Thanks Bud, I pulled out the dead apricot tree yesterday so have room for a few more out there. The clones are cloning... got my clone mojo back, actually, the reason i couldnt get clones last year was because of thrip.. so very happy to be able to clone again.  I need to make more cages... Thank you for coming by all of you.


----------



## 2RedEyes (Jul 17, 2017)

Rose, your backyard looks like such an awsome place to chill out and relax! Good job on your plant cages, just the ticket.


----------



## Rosebud (Jul 17, 2017)

Thank you 2 RE, it looks cluttered to me in those pictures, like i need to clear out some stuff, but thank you. I am very proud of those cages, I wish they were done. Thank you for coming by.


----------



## ness (Jul 18, 2017)

Hello Rose, Nice line up.  Sending green mojo your way.  And, the roses are so beautiful.  The cages are looking interesting. You got it going on.


----------



## kaotik (Jul 18, 2017)

looking very paradise-ical there rose  
one concern; i notice you used the cage to push them down.. great for now, but i think you may run into problems of needing to hold them up later  

i dunno if i'm fond of stringing them through the wire.. but we'll see what happens eh, all a learning game  
good luck


----------



## Rosebud (Jul 22, 2017)

Paradiseical, I love that Kaotik.  I will be using bamboo to support the heavy laden buds. ha. You and I both wonder how this new technique will work.. stay tuned. Glad you are here. We will be getting new nighbors any minute right behind us, the cages are my attemp to keep plants smaller... View attachment DSCF4827.jpg


View attachment DSCF4829.jpg


View attachment DSCF4831.jpg


View attachment DSCF4836.jpg


View attachment DSCF4830.jpg


View attachment DSCF4838.jpg


This morning.:  View attachment DSCF4827.jpg


----------



## Killertea08 (Jul 24, 2017)

Following along Rose, your garden looks great!

Sent from my SM-N910V using Tapatalk


----------



## Lesso (Jul 24, 2017)

Looks really good rose, your helper looks really proud of thier work.


----------



## The Hemp Goddess (Jul 24, 2017)

They are all looking absolutely wonderful Rosebud!  Great job on the cages.  

2redeyes, it IS a wonderful place to chillout and relax.  Rosebud has the most beautiful yard.


----------



## Rosebud (Jul 24, 2017)

Thanks you guys, it has sure been a challenge without my Bud. I am pretty proud of those cages THG, thanks.  Hot wind yesterday, 102... plants are handling it. I need to go check in on your grow. You always do it all yourself, you are my hero.

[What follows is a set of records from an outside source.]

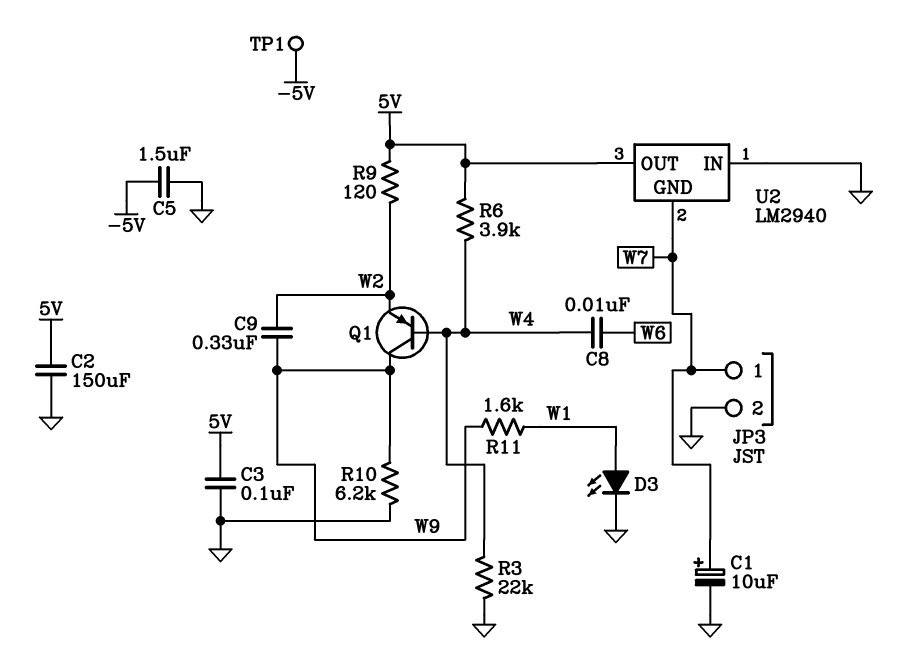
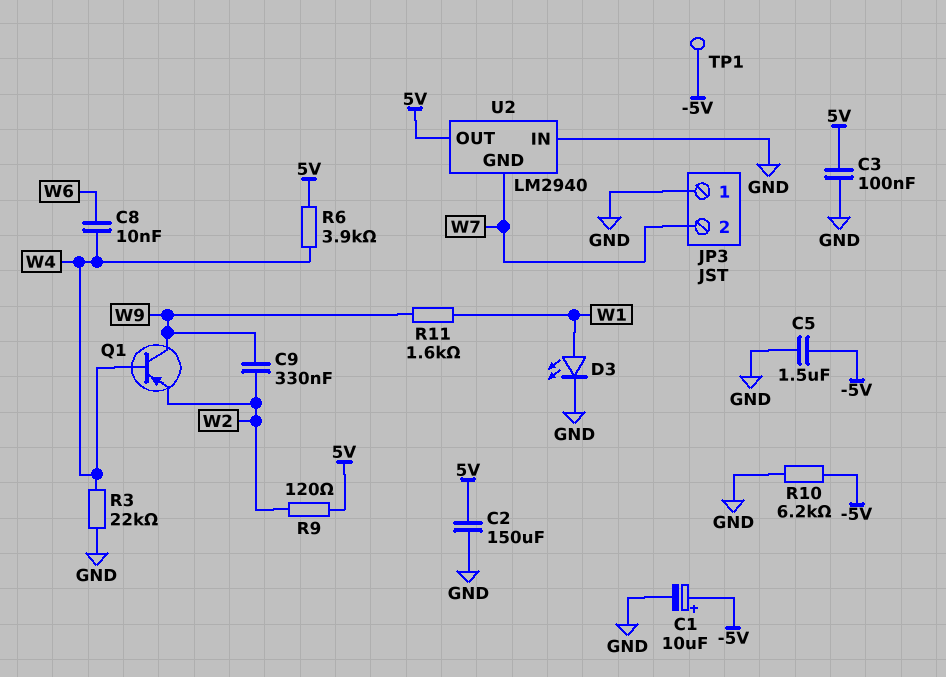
C1: 10uF (plus W7, minus GND) -> 10uF (plus -5V, minus GND)
JP3 pin 1: W7 -> GND
JP3 pin 2: GND -> W7
R10: 6.2k (GND, W9) -> 6.2k (-5V, GND)

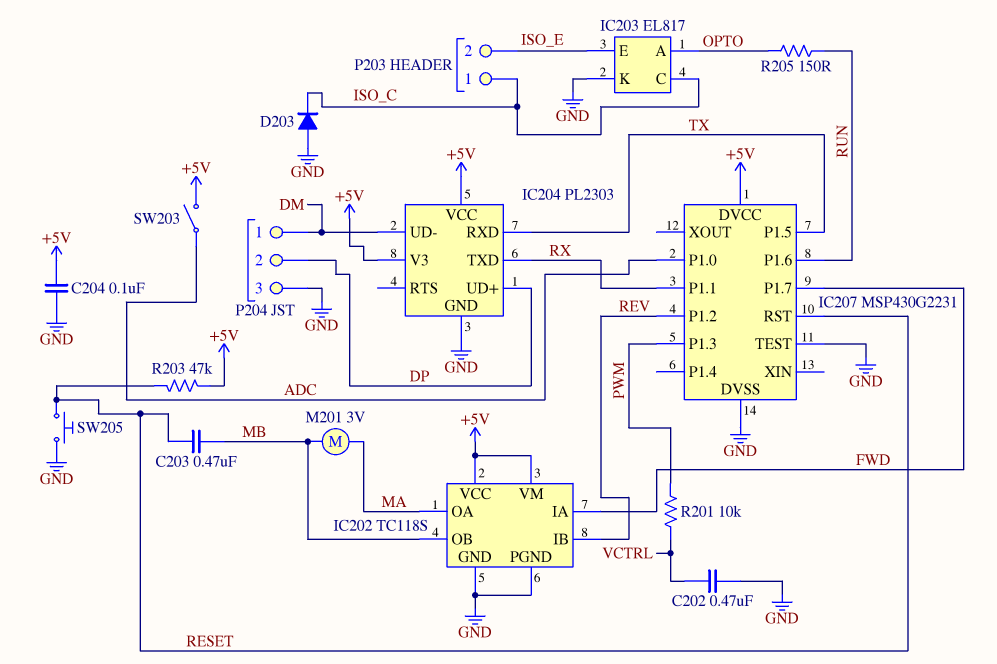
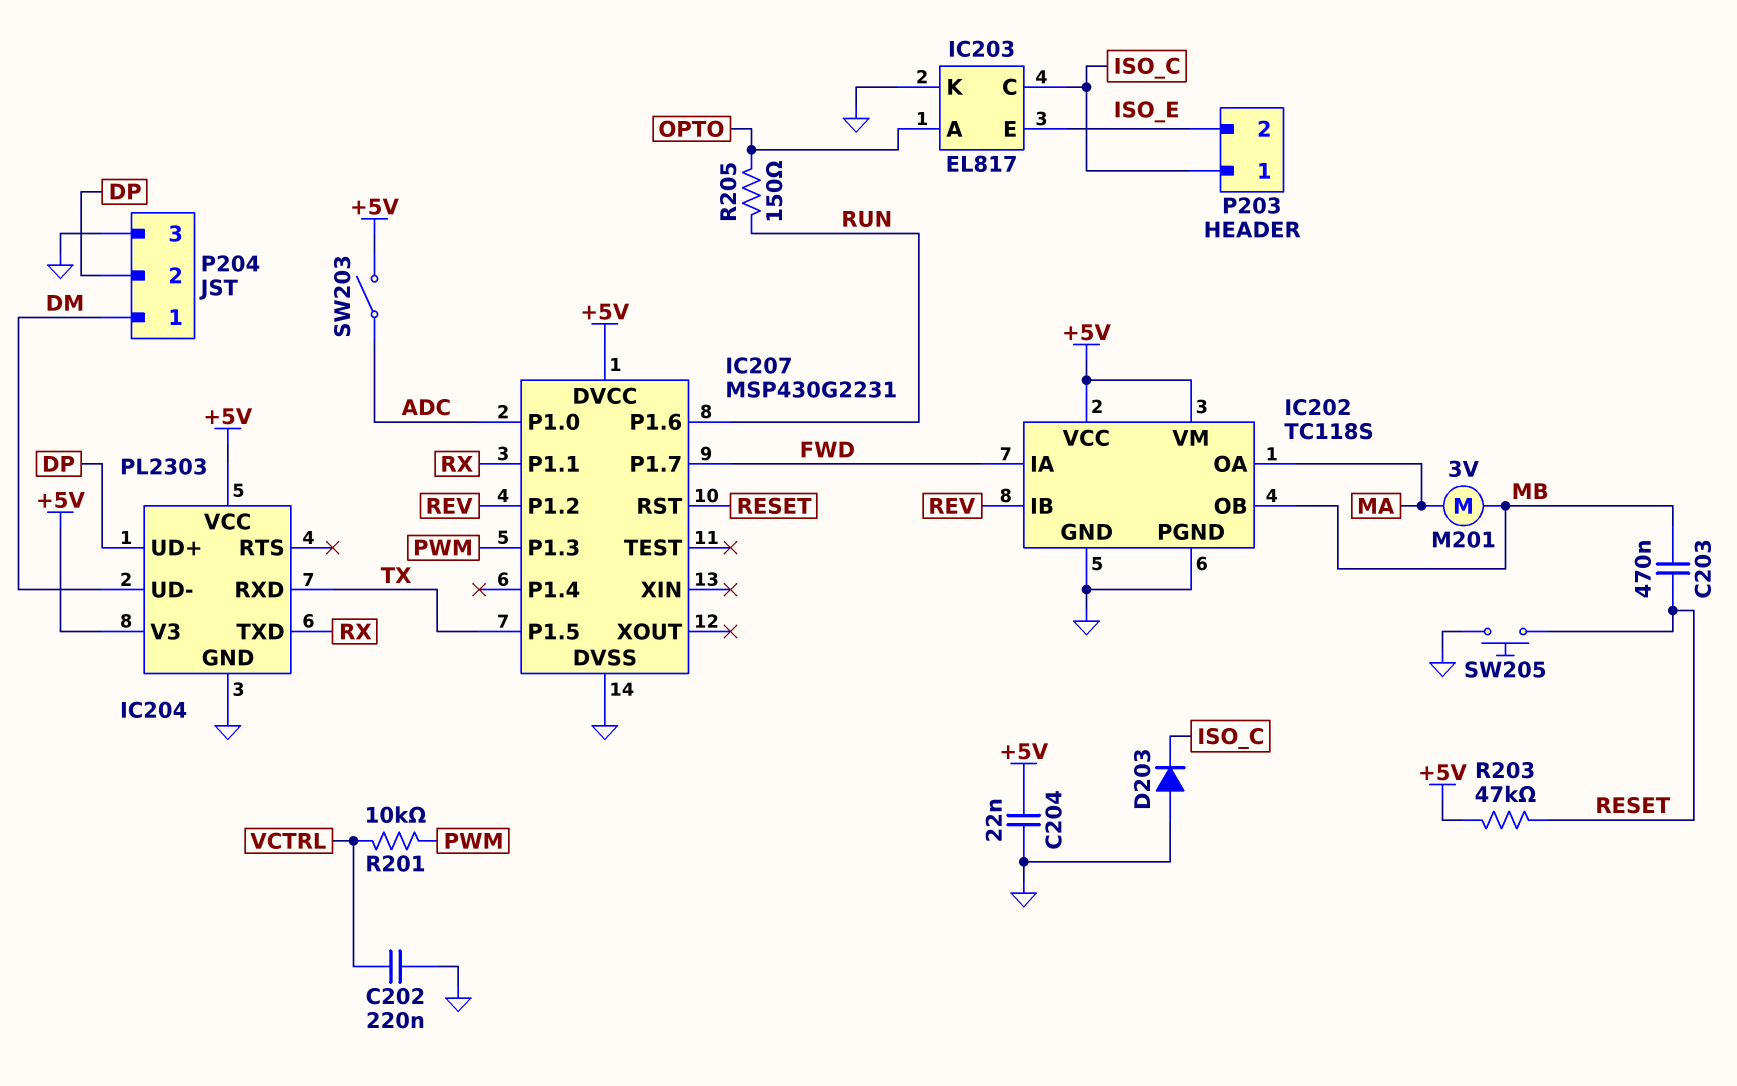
C202: 470nF (GND, VCTRL) -> 220nF (GND, VCTRL)
C204: 100nF (+5V, GND) -> 22nF (+5V, GND)
IC207 pin TEST: GND -> none

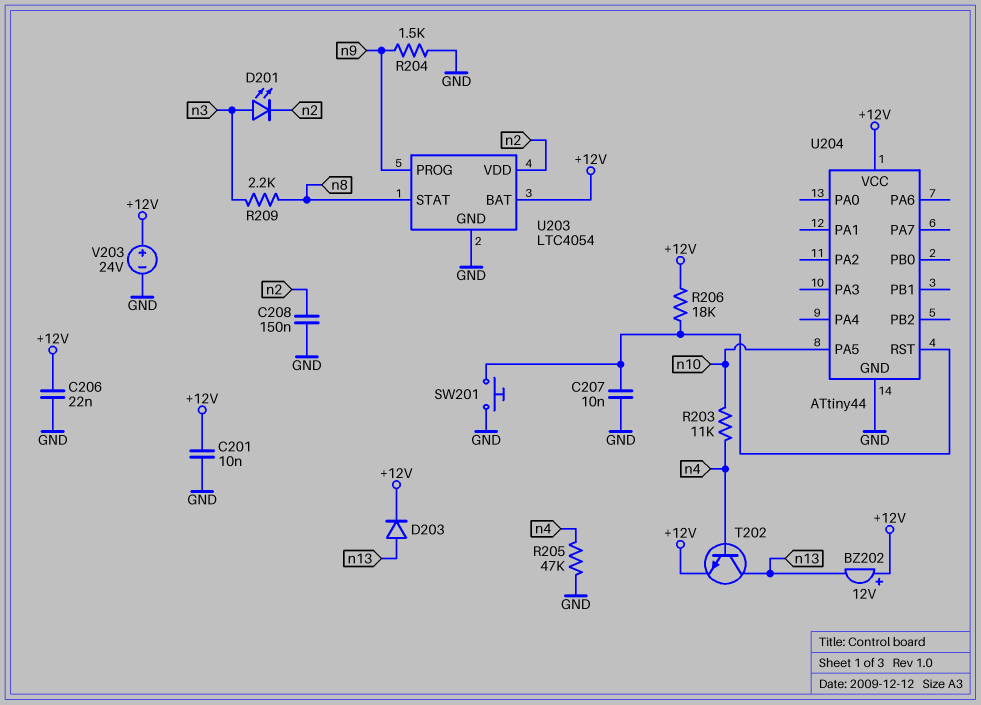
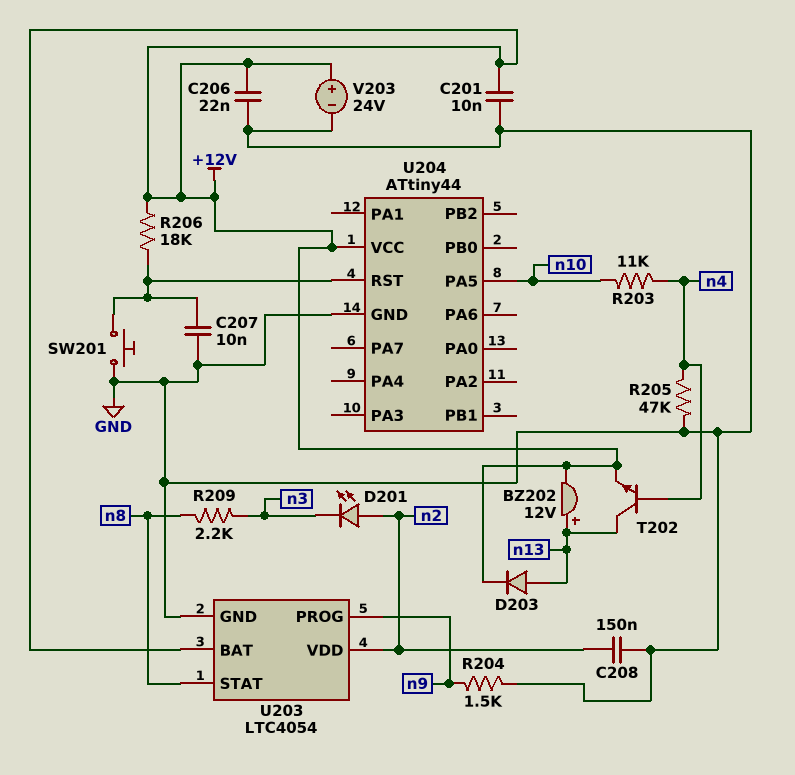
BZ202: buzzer 12V (plus +12V, minus n13) -> buzzer 12V (plus n13, minus +12V)
D201: LED (A n3, K n2) -> LED (A n2, K n3)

Thank you killertea and Lesso, yes that dog wants to be in the middle of everything.


----------



## ArtVandolay (Jul 24, 2017)

Real nice backyard, Rose!! Nices roses, too! How do they smoke :laugh: Here's one of mine View attachment rsb.jpg


----------



## Rosebud (Jul 24, 2017)

ART, did you make that???? Out of foil??? I heart you. LOLOLOL


----------



## ArtVandolay (Jul 24, 2017)

:laugh::smoke1: No it's too hot for roses here :ciao::rofl:


----------



## Rosebud (Jul 24, 2017)

man i miss you when you are gone.  Thanks for the rose.


----------



## ArtVandolay (Jul 24, 2017)

I was thinking (you must have seen the smoke!?) I don't think we could live any further apart in the continental US . That really is a lovely backyard! Love the dogs, too. We have a frenchi bulldog and a boston terror.


----------



## Rosebud (Jul 24, 2017)

Those are wonderful breeds to have. I hear Frenchy's are heart breakers they are so sweet. Boston terror? LOL  I had a friend drop by last summer for dinner, he drove up from Florida...what is your excuse?


----------



## bombbudpuffa (Jul 24, 2017)

Wow! Huge difference since my last visit. Everything looks really happy.


----------



## Rosebud (Jul 25, 2017)

Hey BBP, took some more just now, they seem to be growing fast. 102 degrees today.  They seem happy.View attachment DSCF4839.jpg


View attachment DSCF4840.jpg


View attachment DSCF4841.jpg


View attachment DSCF4842.jpg


View attachment DSCF4845.jpg


View attachment DSCF4846.jpg


View attachment DSCF4847.jpg


----------



## umbra (Jul 25, 2017)

Joe Flacco has a French bulldog


----------



## Rosebud (Jul 25, 2017)

JAAM had one, his best friend and lost it too early. Broke his heart. All dogs are worth the heartache of losing them, but it doesn't feel like it at the time. 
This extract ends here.